The Law Was Eventually Repealed - But Only After Years
In a significant development, the Allan Labor government repealed the pandemic management framework in 2024, acknowledging that the ongoing public health emergency no longer justified maintaining the architecture. This was the right outcome - but the question worth asking is: why did it take so long, and why did it require sustained public and political pressure rather than an automatic expiry?
The answer, uncomfortable as it is, is that governments rarely voluntarily give up power they have acquired. The incentive structure points one way: more power, more flexibility, more control over narrative and timing. Without strong external pressure - from the opposition, from civil society, and critically, from voters - the default is inertia.

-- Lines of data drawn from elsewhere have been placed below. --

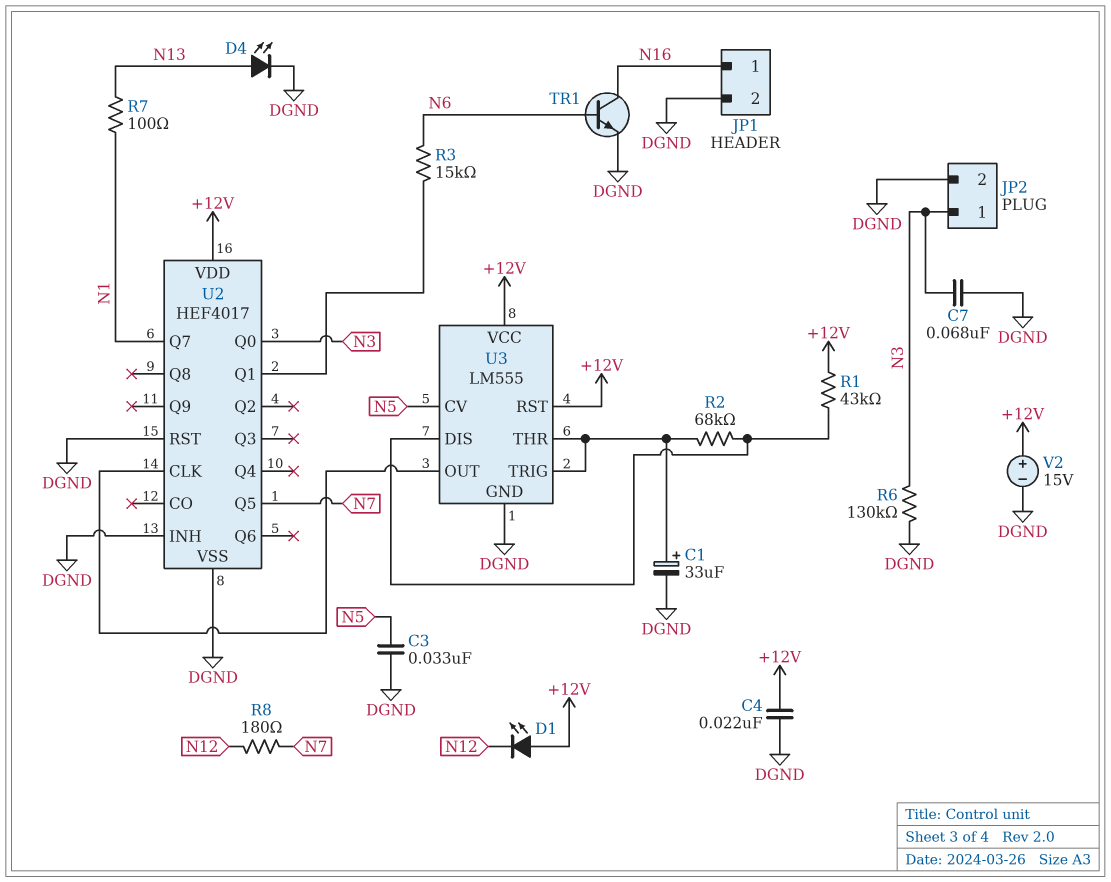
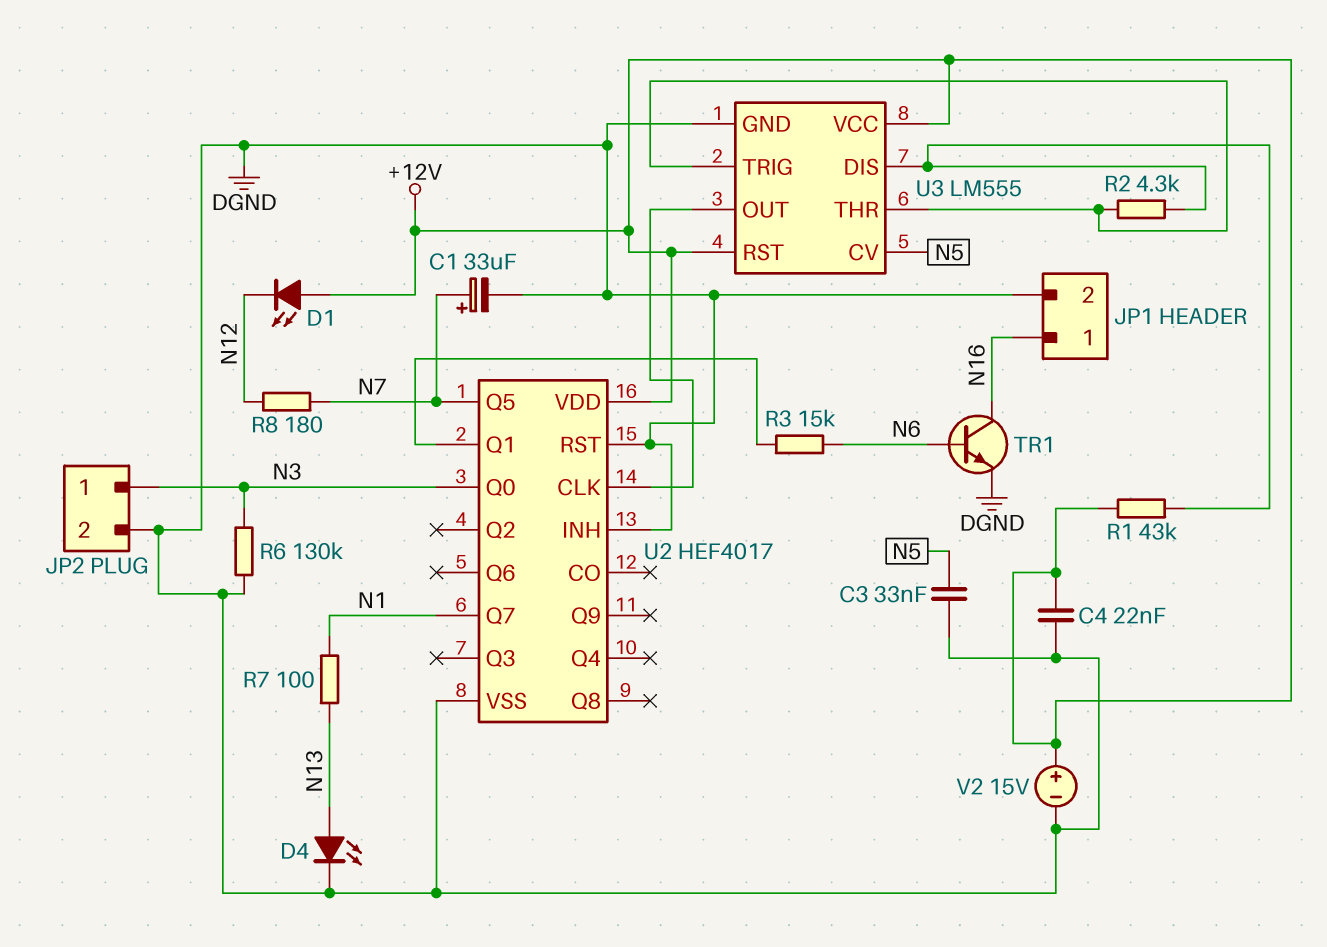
C1: 33uF (plus U3/THR, minus DGND) -> 33uF (plus N7, minus DGND)
C7: 68nF (DGND, N3) -> none
R2: 68k (U3/DIS, U3/THR) -> 4.3k (U3/DIS, U3/THR)

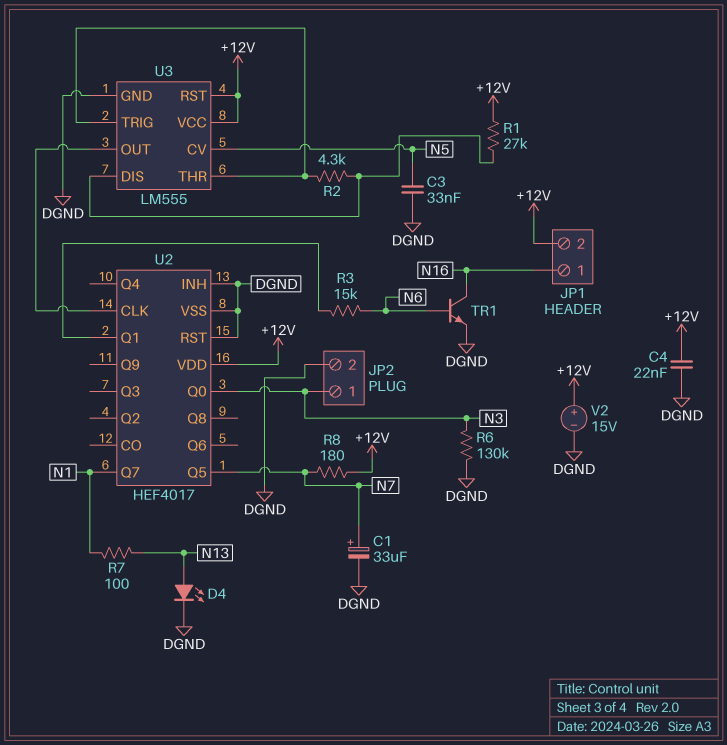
D1: LED (A +12V, K N12) -> none
JP1 pin 2: DGND -> +12V
R1: 43k (+12V, U3/DIS) -> 27k (+12V, U3/DIS)
R8: 180 (N7, N12) -> 180 (+12V, N7)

What This Tells Us About Power Without Accountability
The Victorian pandemic powers saga is a case study in what happens when representative democracy operates at its worst:
| What should have happened | What actually happened |
|---|---|
| Parliamentary debate and approval before each extension | Premier declared pandemic states unilaterally |
| Automatic expiry once emergency conditions passed | Permanent legislation with no sunset clause |
| Transparent criteria for when powers would be used | Broad ministerial discretion with limited defined limits |
| Community consultation before expanding government powers | Legislation passed amid widespread public protest |
Both major parties have used emergency and crisis conditions to accumulate powers they were reluctant to relinquish. The Howard-era federal anti-terror laws offer a federal parallel - many of those provisions, introduced as temporary emergency measures after 2001, remain embedded in Australian law today.

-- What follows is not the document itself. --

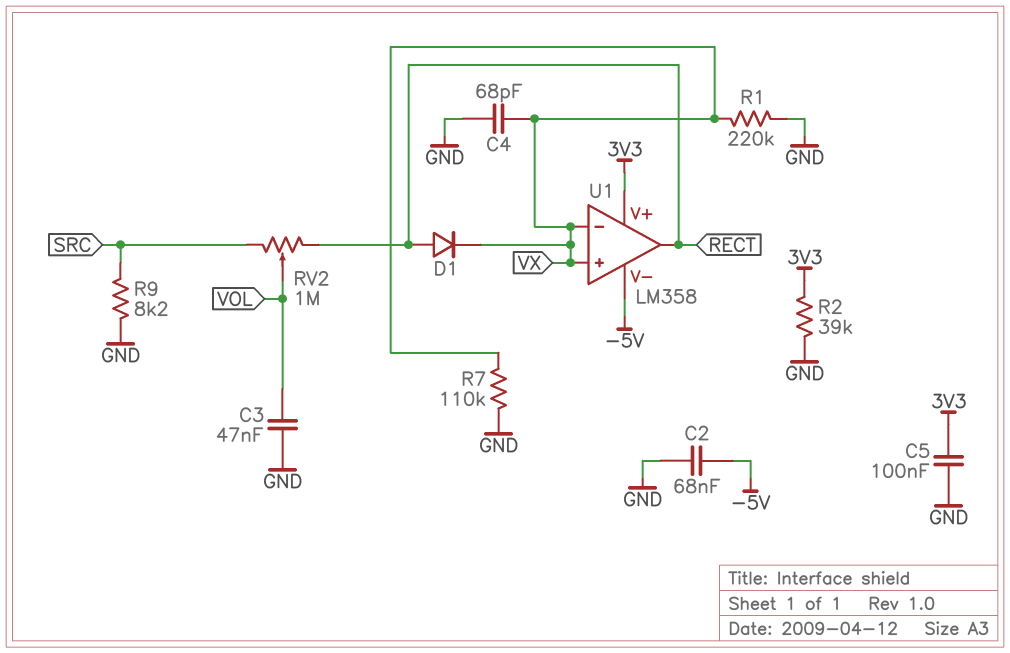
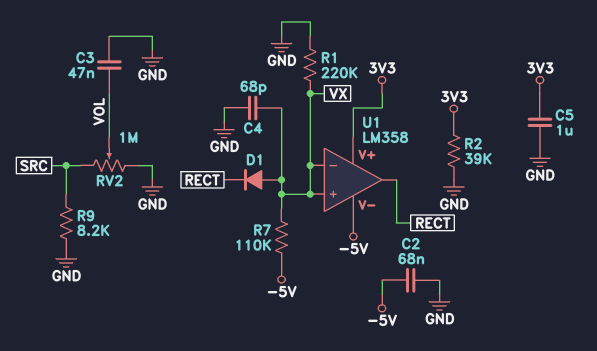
C5: 100nF (3V3, GND) -> 1uF (3V3, GND)
D1: diode (A RECT, K VX) -> diode (A VX, K RECT)
R7: 110k (GND, VX) -> 110k (-5V, VX)
RV2: 1M (RECT, SRC, wiper VOL) -> 1M (GND, SRC, wiper VOL)

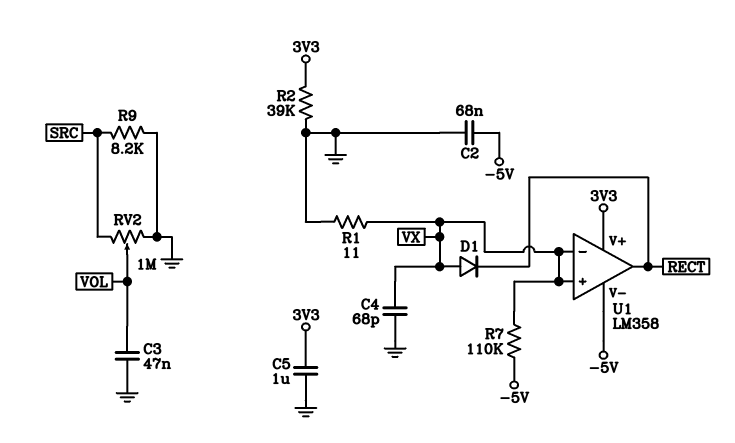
R1: 220k (GND, VX) -> 11 (GND, VX)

Why Direct Democracy Would Have Produced a Different Outcome
Here's the core problem: the people most affected by these powers had no direct mechanism to reject them. Victorian voters could express their displeasure at the next election - and the 2022 state election result suggested most did not punish Labor severely - but they could not directly vote on whether these specific powers were appropriate or proportionate.
In a direct democracy model, Victorians could have: - Voted directly on whether pandemic powers should be extended beyond a defined initial period - Set the specific conditions under which orders could be issued - rather than leaving them to ministerial discretion - Triggered a review or repeal through citizen-initiated mechanisms once the acute emergency had passed
Representative democracy, at its best, is supposed to aggregate and reflect public preferences. On this issue, it clearly failed to do so. The public opposition was loud, sustained, and crossed political lines. The legislation passed anyway.
That gap - between what Victorians wanted and what their government did - is exactly the gap that Direct Democracy exists to close.